2. Facet joint syndrome, more typically occurring in extension with rotation, reproduced with extension rotation during the examination. This may present with a pain on rising from flexion, with a lateral shift in the extension motion. Point tenderness in the paraspinous area over the facet joint occurs and may be associated with referred leg pain.
3. Tears of the lumbodorsal fascia and muscle injuries and contusions present with muscle spasm, stiffness, and many of the characteristics of facet joint syndrome in annular tears.
4. Sacroiliac joint pain and pain in the posterior superior iliac spine. The most common referred pain area for pain from the annulus in the intervertebral disk and the neuromotion segment of the spine is across the posterior surface of the ilium, which includes the posterior superior iliac spine and SI joint. Sciatic pain can hurt in the sciatic joint area as well as the sciatic notch and buttocks. While injuries can occur to the SI joint, the vast majority of syndromes presenting with SI joint pain are thought to be the result of referred pain from a neuromotion segment in the spine.
The most important thing to be done with the physical examination of the athlete is to demonstrate what types of motions reproduce the patient's pain. Where exactly is the tenderness present? What deformity is present in the spine? If there is a lateral shift, in which direction? The chief advantage that physical therapists have in the treatment of the athlete with lumbar spine pain is the hands-on approach directed specifically to motions and activities that produce and relieve the pain. Local modalities can be directed specifically to localized areas of inflammation and pain. Treatment of referred pain areas through localized treatment in the area of the referred pain plays a major role in the relief of symptoms and return to performance. Therefore, techniques of treatment of referred pain should be understood and used. This may vary from injections of local anesthetic, cortisone injection, transcutaneous electrical nerve stimulation units, ultrasound, or ice.

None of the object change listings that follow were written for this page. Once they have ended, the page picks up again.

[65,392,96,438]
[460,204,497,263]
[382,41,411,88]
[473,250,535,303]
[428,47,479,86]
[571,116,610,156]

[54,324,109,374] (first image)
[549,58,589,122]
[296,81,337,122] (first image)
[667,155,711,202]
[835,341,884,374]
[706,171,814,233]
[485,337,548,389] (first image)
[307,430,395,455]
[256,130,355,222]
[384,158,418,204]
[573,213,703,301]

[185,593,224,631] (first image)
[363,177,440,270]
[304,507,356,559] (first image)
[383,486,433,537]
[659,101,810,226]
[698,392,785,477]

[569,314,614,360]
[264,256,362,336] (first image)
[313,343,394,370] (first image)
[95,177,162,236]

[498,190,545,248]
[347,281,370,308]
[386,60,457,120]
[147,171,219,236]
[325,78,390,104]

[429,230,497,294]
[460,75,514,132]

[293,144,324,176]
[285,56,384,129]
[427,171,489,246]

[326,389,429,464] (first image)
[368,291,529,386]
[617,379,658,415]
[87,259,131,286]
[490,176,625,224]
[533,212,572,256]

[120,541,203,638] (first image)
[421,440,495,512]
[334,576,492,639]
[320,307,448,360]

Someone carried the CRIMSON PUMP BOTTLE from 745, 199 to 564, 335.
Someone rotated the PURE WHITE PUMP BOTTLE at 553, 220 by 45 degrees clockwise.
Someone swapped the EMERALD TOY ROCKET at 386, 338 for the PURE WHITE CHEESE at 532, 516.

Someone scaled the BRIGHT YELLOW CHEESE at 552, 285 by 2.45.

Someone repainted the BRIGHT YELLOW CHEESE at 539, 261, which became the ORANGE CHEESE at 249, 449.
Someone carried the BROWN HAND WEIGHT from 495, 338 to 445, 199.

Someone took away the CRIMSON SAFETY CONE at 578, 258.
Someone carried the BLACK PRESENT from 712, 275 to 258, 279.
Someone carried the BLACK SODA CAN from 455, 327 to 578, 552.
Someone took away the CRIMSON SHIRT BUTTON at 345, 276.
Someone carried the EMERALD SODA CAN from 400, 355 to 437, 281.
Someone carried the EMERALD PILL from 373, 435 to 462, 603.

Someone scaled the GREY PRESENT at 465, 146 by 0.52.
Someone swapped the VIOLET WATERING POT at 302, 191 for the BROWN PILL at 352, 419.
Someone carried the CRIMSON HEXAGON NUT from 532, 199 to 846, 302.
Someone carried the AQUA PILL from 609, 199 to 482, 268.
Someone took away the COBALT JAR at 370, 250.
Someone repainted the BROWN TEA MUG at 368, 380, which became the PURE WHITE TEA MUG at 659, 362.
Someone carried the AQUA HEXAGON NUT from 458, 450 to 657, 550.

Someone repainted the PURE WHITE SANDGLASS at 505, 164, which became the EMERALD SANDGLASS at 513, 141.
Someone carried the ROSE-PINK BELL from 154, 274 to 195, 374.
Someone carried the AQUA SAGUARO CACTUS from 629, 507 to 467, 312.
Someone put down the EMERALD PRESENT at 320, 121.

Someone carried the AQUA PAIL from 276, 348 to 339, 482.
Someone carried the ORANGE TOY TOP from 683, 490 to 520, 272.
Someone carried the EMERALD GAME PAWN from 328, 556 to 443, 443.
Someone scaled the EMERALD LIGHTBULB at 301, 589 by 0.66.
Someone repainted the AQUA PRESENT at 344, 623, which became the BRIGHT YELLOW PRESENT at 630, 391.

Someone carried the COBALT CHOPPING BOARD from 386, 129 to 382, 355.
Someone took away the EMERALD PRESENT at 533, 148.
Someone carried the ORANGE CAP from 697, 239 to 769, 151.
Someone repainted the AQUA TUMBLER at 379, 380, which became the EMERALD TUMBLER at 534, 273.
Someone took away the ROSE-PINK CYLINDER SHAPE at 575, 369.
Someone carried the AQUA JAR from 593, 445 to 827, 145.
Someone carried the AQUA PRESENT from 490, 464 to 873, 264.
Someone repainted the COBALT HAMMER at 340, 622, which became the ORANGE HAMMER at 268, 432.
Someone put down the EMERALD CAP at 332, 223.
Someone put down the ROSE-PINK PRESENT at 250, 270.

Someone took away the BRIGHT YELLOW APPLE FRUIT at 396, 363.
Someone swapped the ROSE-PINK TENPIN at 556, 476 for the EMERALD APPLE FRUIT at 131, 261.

Another important diagnostic category in these patients is to identify areas of contracture and weakness on the physical examination. The physician and therapist can make the diagnosis by carefully examining the patient for areas of muscle atrophy and loss of range of motion. Some very sophisticated testing and dynamic electromyographic function has identified localized areas of weakness in the shoulders of pitchers as well as in the abdominal musculature of baseball pitchers.17 There is a great deal of skill involved in the physician being able to recognize these deficiencies in the physical examination and design a rehabilitation program to correct them.